A prisão de Vasques foi o desdobramento de sua condenação pelo Supremo Tribunal Federal, que impôs uma pena de 24 anos e seis meses de prisão por sua participação em blitzes ilegais durante as eleições de 2022. Essas ações foram vistas como uma tentativa de dificultar o acesso de eleitores ao voto, especialmente no Nordeste, onde a maioria tendia a apoiar o atual presidente. Além disso, ele estava sob monitoramento eletrônico desde agosto de 2024, antes de sua fuga para o Paraguai.

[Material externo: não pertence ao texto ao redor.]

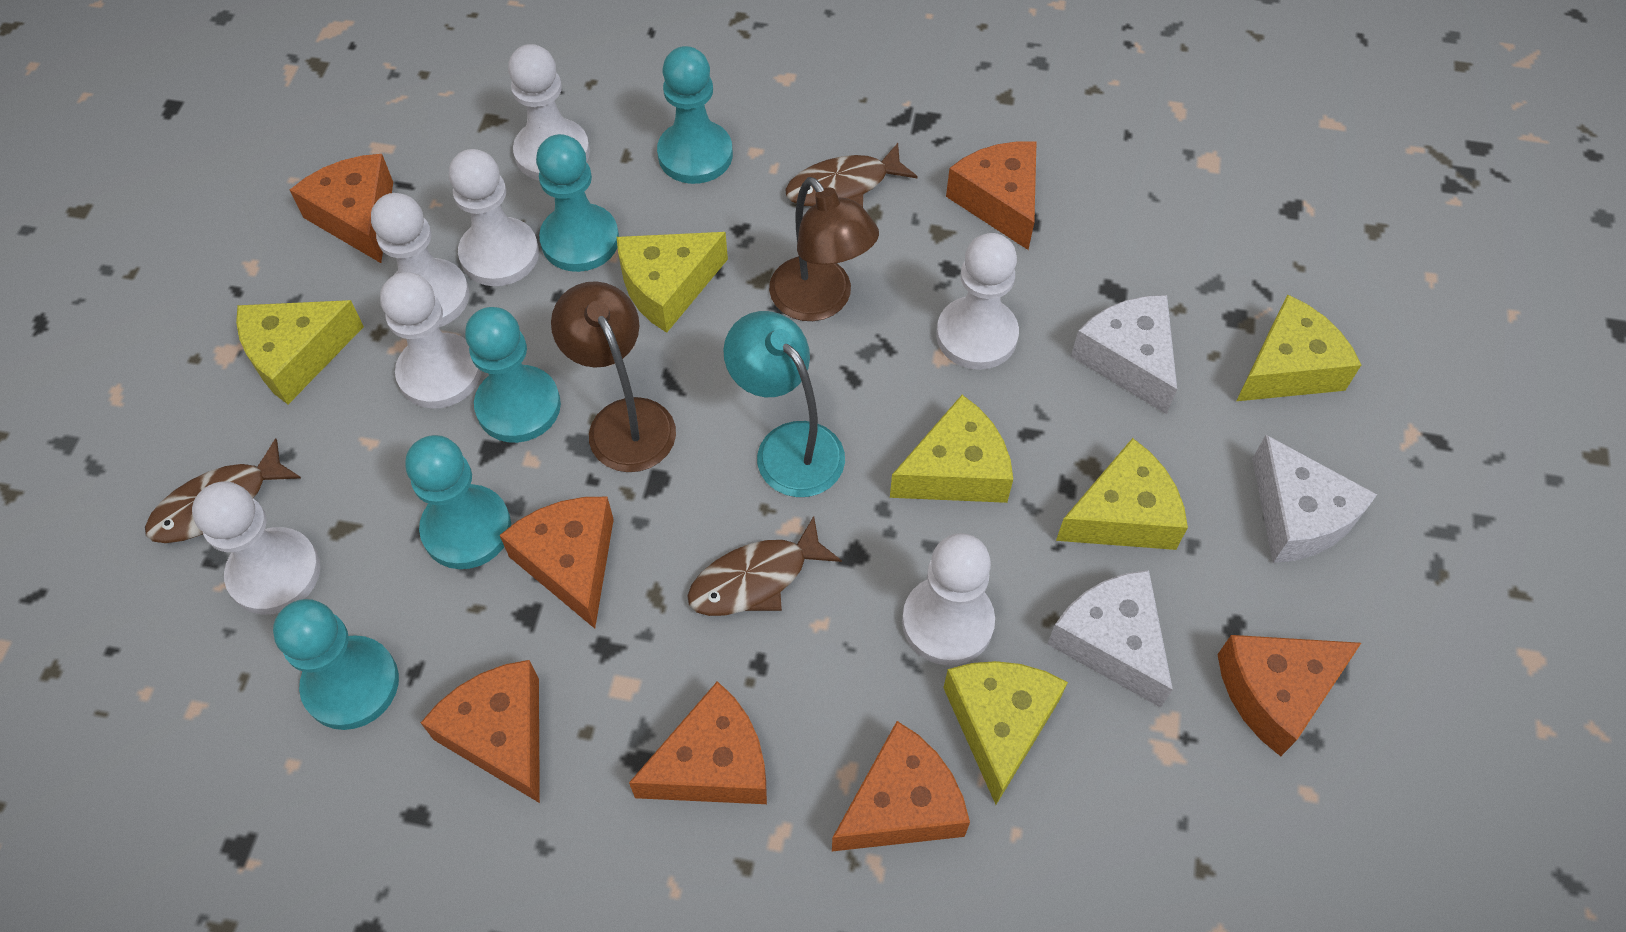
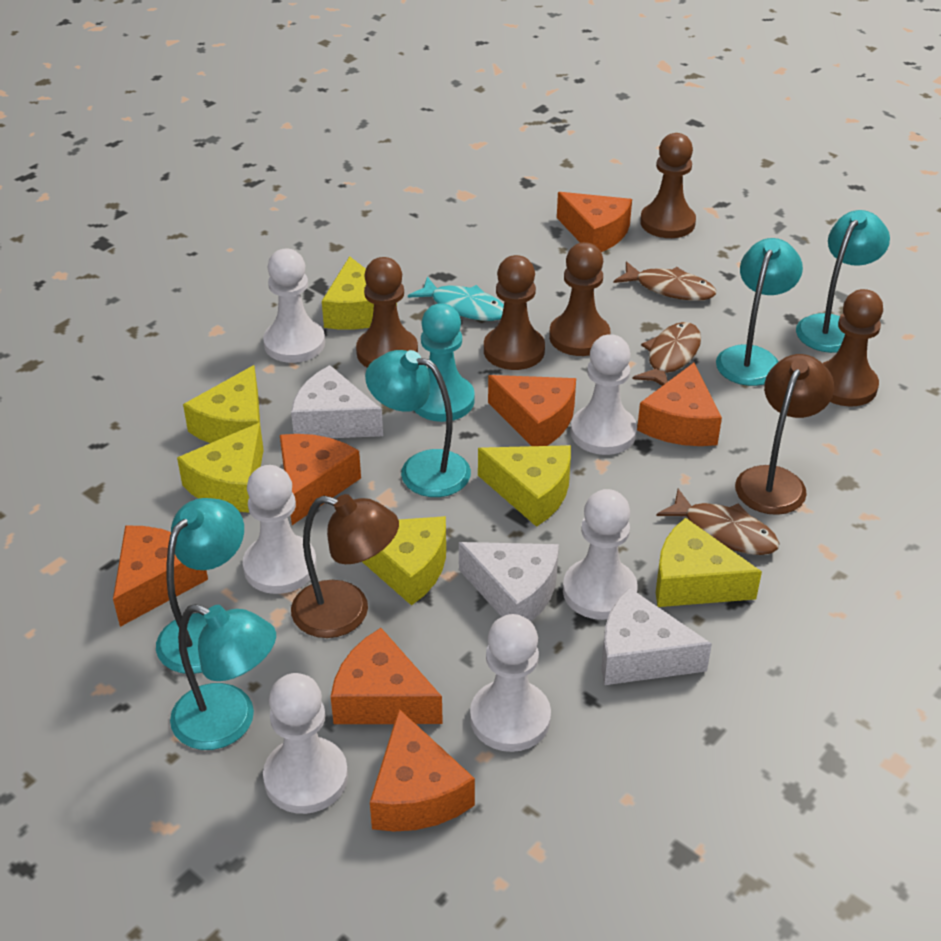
brown pawn: 0 -> 5
turquoise fish: 0 -> 1
turquoise lamp: 1 -> 5
turquoise pawn: 5 -> 1
white pawn: 7 -> 6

Após sua captura, o ministro Alexandre de Moraes também determinou a prisão domiciliar de outros dez indivíduos envolvidos na mesma trama golpista. As medidas cautelares incluem a proibição de uso de redes sociais e a suspensão de documentos de porte de arma, refletindo a seriedade com que o caso é tratado pelas autoridades. As implicações deste caso vão além da legislação eleitoral, levantando preocupações sobre segurança e integridade das instituições.